Configuring a Highly-Available Ramp Node

You can use OpenShift’s ipfailover feature, which uses keepalived internally, to make the ramp node highly available from F5 BIG-IP®'s point of view. To do so, first bring up two nodes, for example called ramp-node-1 and ramp-node-2, on the same L2 subnet.

Then, choose some unassigned IP address from within the same subnet to use for your virtual IP, or VIP. This will be set as the RAMP_IP variable with which you will configure your tunnel on F5 BIG-IP®.

For example, suppose you are using the 10.20.30.0/24 subnet for your ramp nodes, and you have assigned 10.20.30.2 to ramp-node-1 and 10.20.30.3 to ramp-node-2. For your VIP, choose some unassigned address from the same 10.20.30.0/24 subnet, for example 10.20.30.4. Then, to configure ipfailover, mark both nodes with a label, such as f5rampnode:

$ oc label node ramp-node-1 f5rampnode=true
$ oc label node ramp-node-2 f5rampnode=true

Similar to instructions from the ipfailover documentation, you must now create a service account and add it to the privileged SCC. First, create the f5ipfailover service account:

$ echo '
    { "kind": "ServiceAccount",
      "apiVersion": "v1",
      "metadata": { "name": "f5ipfailover" }
    }
  ' | oc create -f -

Next, you can manually edit the privileged SCC and add the f5ipfailover service account, or you can script editing the privileged SCC if you have jq installed.

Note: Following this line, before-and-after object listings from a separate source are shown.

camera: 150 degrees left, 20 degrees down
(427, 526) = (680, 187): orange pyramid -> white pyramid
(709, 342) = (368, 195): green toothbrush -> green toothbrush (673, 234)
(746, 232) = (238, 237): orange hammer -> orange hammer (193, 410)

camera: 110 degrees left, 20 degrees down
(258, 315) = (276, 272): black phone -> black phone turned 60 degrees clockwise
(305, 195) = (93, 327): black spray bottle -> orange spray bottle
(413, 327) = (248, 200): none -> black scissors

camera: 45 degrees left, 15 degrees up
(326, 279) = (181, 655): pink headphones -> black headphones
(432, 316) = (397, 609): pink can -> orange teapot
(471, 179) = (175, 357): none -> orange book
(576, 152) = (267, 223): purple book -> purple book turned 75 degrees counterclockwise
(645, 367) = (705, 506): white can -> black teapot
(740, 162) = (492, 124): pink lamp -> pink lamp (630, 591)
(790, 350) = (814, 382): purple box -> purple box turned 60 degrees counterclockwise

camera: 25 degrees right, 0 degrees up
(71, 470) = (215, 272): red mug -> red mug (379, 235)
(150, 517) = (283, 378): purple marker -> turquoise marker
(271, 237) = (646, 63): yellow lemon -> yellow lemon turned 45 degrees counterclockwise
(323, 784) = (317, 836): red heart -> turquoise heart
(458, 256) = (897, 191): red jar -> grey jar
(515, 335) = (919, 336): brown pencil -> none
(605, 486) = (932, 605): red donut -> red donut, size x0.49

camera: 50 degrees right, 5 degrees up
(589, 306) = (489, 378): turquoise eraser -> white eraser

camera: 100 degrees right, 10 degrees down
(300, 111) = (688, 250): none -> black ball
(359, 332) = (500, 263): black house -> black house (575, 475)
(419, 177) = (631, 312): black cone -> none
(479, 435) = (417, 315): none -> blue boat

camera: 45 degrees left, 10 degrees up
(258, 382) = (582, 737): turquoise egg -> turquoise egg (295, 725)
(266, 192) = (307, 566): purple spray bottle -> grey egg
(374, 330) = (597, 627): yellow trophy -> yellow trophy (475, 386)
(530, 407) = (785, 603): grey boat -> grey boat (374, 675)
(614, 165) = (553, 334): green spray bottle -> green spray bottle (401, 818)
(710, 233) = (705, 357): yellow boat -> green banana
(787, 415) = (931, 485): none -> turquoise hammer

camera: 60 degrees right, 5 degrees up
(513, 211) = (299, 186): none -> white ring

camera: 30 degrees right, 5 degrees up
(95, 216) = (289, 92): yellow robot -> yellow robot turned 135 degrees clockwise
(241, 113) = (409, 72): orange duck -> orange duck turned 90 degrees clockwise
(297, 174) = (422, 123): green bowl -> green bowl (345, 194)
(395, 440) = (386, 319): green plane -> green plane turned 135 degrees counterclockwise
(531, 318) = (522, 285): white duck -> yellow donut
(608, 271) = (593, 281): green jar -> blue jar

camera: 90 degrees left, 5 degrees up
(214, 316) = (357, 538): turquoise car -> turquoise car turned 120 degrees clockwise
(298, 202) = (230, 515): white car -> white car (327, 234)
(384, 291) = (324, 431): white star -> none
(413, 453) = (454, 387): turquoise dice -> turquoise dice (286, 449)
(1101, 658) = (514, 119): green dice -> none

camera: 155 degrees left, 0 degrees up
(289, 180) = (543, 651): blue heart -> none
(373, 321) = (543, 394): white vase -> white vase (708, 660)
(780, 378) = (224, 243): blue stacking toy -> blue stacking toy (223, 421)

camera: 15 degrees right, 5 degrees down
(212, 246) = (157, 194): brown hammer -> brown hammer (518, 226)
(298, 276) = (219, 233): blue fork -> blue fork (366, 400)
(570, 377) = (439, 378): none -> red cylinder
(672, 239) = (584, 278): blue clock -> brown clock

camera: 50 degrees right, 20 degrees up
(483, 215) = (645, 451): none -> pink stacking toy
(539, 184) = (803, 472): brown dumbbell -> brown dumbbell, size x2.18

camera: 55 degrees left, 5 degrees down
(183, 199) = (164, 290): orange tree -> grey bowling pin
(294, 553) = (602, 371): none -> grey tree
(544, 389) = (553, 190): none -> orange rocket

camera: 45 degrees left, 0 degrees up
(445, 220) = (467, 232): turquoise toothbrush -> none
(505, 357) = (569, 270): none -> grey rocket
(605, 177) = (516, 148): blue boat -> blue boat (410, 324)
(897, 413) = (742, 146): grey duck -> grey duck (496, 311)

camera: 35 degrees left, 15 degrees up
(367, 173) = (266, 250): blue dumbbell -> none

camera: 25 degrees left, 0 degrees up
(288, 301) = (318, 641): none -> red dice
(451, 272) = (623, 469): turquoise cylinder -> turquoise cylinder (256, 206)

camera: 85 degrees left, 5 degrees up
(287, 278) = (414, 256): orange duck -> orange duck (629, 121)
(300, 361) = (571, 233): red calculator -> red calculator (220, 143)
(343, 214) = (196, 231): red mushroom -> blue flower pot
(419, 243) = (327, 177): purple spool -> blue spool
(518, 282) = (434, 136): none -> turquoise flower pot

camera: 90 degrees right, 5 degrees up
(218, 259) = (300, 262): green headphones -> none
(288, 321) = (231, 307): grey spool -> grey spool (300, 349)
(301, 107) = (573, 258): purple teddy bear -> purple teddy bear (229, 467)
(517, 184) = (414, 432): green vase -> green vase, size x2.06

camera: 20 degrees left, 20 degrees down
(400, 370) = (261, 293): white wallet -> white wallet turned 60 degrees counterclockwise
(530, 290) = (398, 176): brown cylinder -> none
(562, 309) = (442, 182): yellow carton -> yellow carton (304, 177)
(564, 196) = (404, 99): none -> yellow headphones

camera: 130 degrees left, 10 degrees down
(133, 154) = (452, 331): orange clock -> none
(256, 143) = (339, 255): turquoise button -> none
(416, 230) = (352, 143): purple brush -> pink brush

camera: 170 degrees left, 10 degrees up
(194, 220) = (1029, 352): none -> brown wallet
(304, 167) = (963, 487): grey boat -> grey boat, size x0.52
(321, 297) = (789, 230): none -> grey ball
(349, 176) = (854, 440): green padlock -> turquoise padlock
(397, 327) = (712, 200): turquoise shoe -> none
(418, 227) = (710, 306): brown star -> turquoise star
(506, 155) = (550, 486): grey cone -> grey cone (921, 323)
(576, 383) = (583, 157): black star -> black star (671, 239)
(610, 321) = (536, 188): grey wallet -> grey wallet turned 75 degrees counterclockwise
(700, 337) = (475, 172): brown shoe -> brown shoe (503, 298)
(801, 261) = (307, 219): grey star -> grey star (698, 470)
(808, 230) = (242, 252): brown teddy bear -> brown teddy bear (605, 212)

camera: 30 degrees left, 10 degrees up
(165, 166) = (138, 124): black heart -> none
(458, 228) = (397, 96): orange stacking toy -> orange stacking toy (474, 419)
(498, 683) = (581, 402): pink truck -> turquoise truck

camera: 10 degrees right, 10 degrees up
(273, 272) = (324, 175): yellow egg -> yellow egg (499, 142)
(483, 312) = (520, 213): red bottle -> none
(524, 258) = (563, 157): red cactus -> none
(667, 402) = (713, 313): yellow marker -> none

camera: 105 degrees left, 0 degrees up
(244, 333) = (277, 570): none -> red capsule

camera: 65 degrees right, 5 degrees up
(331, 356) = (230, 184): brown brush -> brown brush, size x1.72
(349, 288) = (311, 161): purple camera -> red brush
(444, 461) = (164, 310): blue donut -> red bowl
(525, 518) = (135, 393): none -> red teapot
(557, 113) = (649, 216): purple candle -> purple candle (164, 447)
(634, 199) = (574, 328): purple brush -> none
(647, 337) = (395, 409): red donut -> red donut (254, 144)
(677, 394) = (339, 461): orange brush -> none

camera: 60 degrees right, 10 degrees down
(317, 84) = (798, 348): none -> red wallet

To manually edit the privileged SCC, run:

$ oc edit scc privileged

Then add the f5ipfailover service account in form system:serviceaccount:<project>:<name> to the users section:

...
users:
- system:serviceaccount:openshift-infra:build-controller
- system:serviceaccount:default:router
- system:serviceaccount:default:f5ipfailover

Alternatively, to script editing privileged SCC if you have jq installed, run:

$ oc get scc privileged -o json |
    jq '.users |= .+ ["system:serviceaccount:default:f5ipfailover"]' |
      oc replace scc -f -

Finally, configure ipfailover using your chosen VIP (the RAMP_IP variable) and the f5ipfailover service account, assigning the VIP to your two nodes using the f5rampnode label you set earlier:

# RAMP_IP=10.20.30.4
# IFNAME=eth0 (1)
# oadm ipfailover <name-tag> \
    --virtual-ips=$RAMP_IP \
    --interface=$IFNAME \
    --watch-port=0 \
    --replicas=2 \
    --service-account=f5ipfailover  \
    --selector='f5rampnode=true'

1	The interface where `RAMP_IP` should be configured.

With the above setup, the VIP (the RAMP_IP variable) is automatically re-assigned when the ramp node host that currently has it assigned fails.